Until a few weeks ago I had never heard the term Medieval Debate Poetry, but as soon as I began to read and learn about it, I realised that this was similar to a genre that I had loved whilst studying Classical Greek and follows the broad principles laid down by Socrates.
|The Owl and the Nightingale.|
Mediaeval Debate Poetry refers to a genre of poems popular in England and France during the late medieaval period.

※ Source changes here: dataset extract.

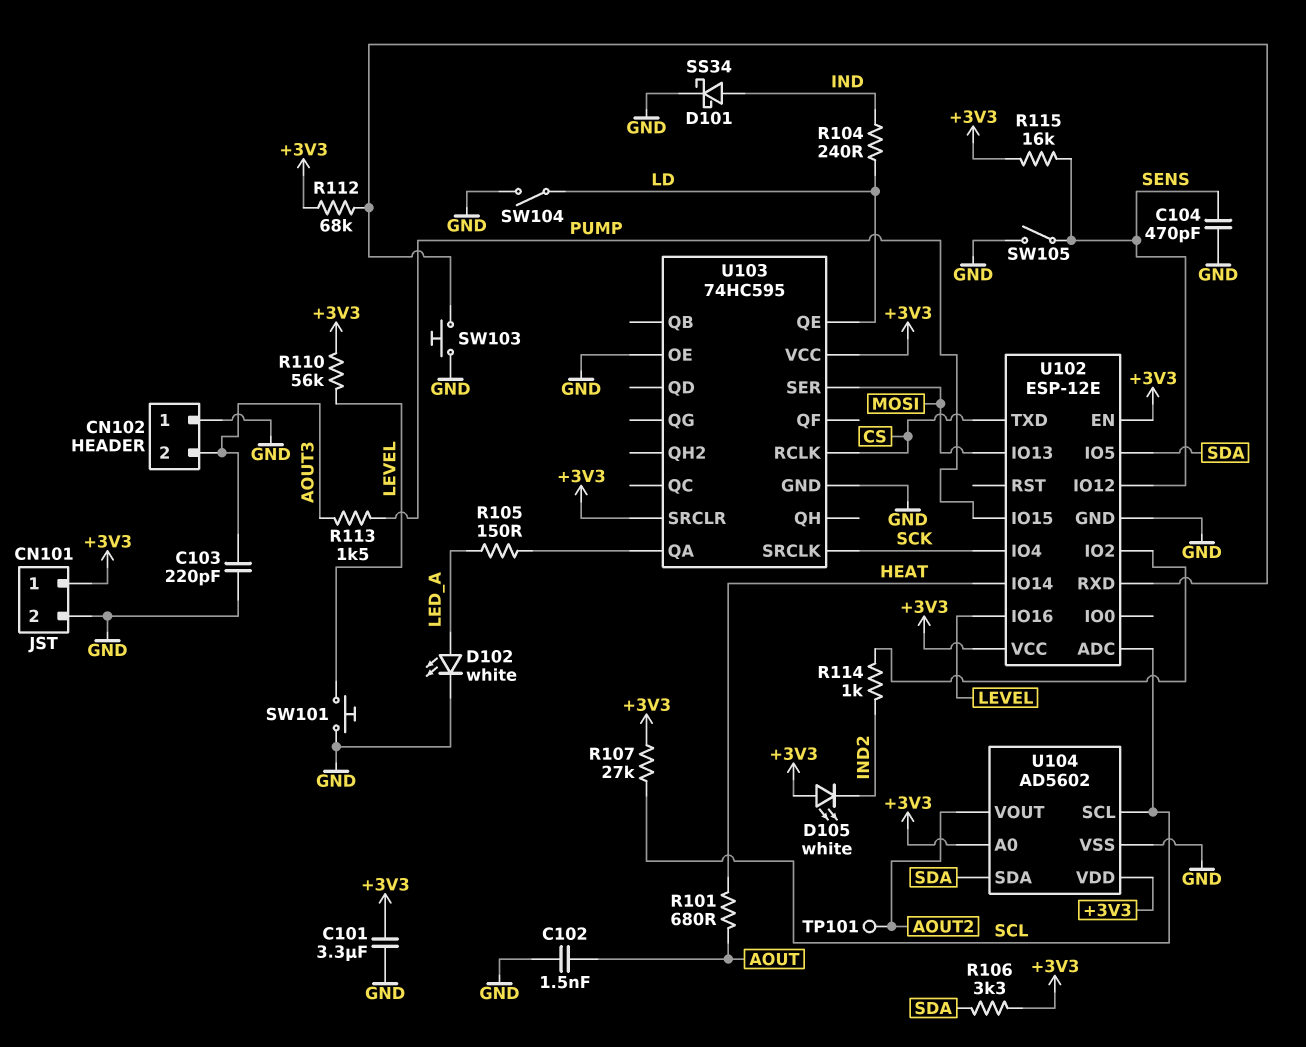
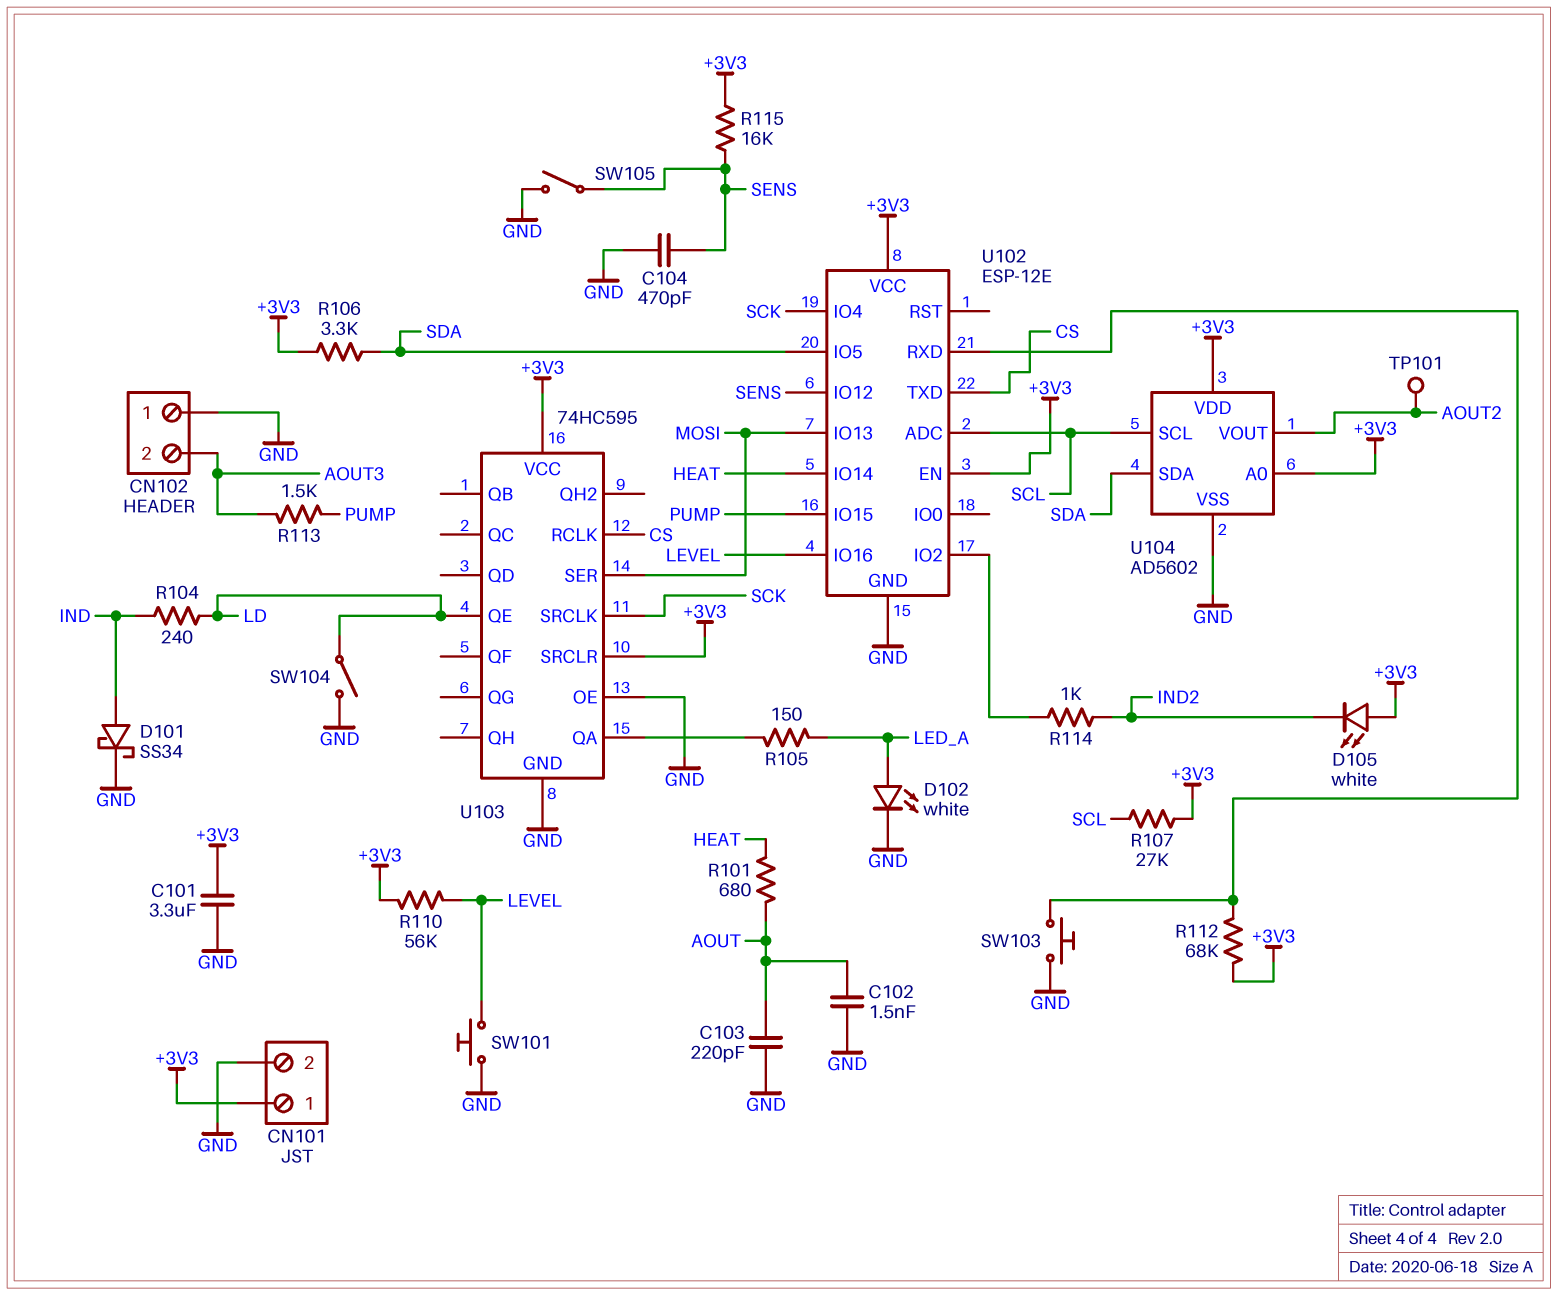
C103: 220pF (AOUT3, GND) -> 220pF (AOUT, GND)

In broad terms a debate poem is a dialogue between two natural opposites (e.g. sun and moon, dog and cat, winter and summer). Although the details can vary considerably, this is general definition of the literary form. The debates are necessarily highly emotionally charged, showing to maximum effect the contrasting values and personalities of the participants, and revealing their essentially opposite natures. On the surface, debate poems typically appear didactic - intended to teach, particularly when having moral instruction as an ulterior motive - but under this often lies a genuine dialogue between two equally paired opponents. At that time, a preoccupation with dichotomies in the known world was apparentt in nearly every type of literature, but only debate poetry was devoted entirely to the exploration of these dichotomies. The idea was that every thing – whether it be concrete, abstract, alive or inanimate – had a natural and logical opposite.The purpose of the debate poem, then, is to pit one of these things against its opposite.
Debate poems were also popular in Mesopotamian Sumerian-language literature and were part of the tradition of Arsacid and Sassanid Persian literature (third century BC - seventh century AD)and continued in later medieval Islamic Persian literature, being taken up by European scholars and adapted to the audiences they commanded.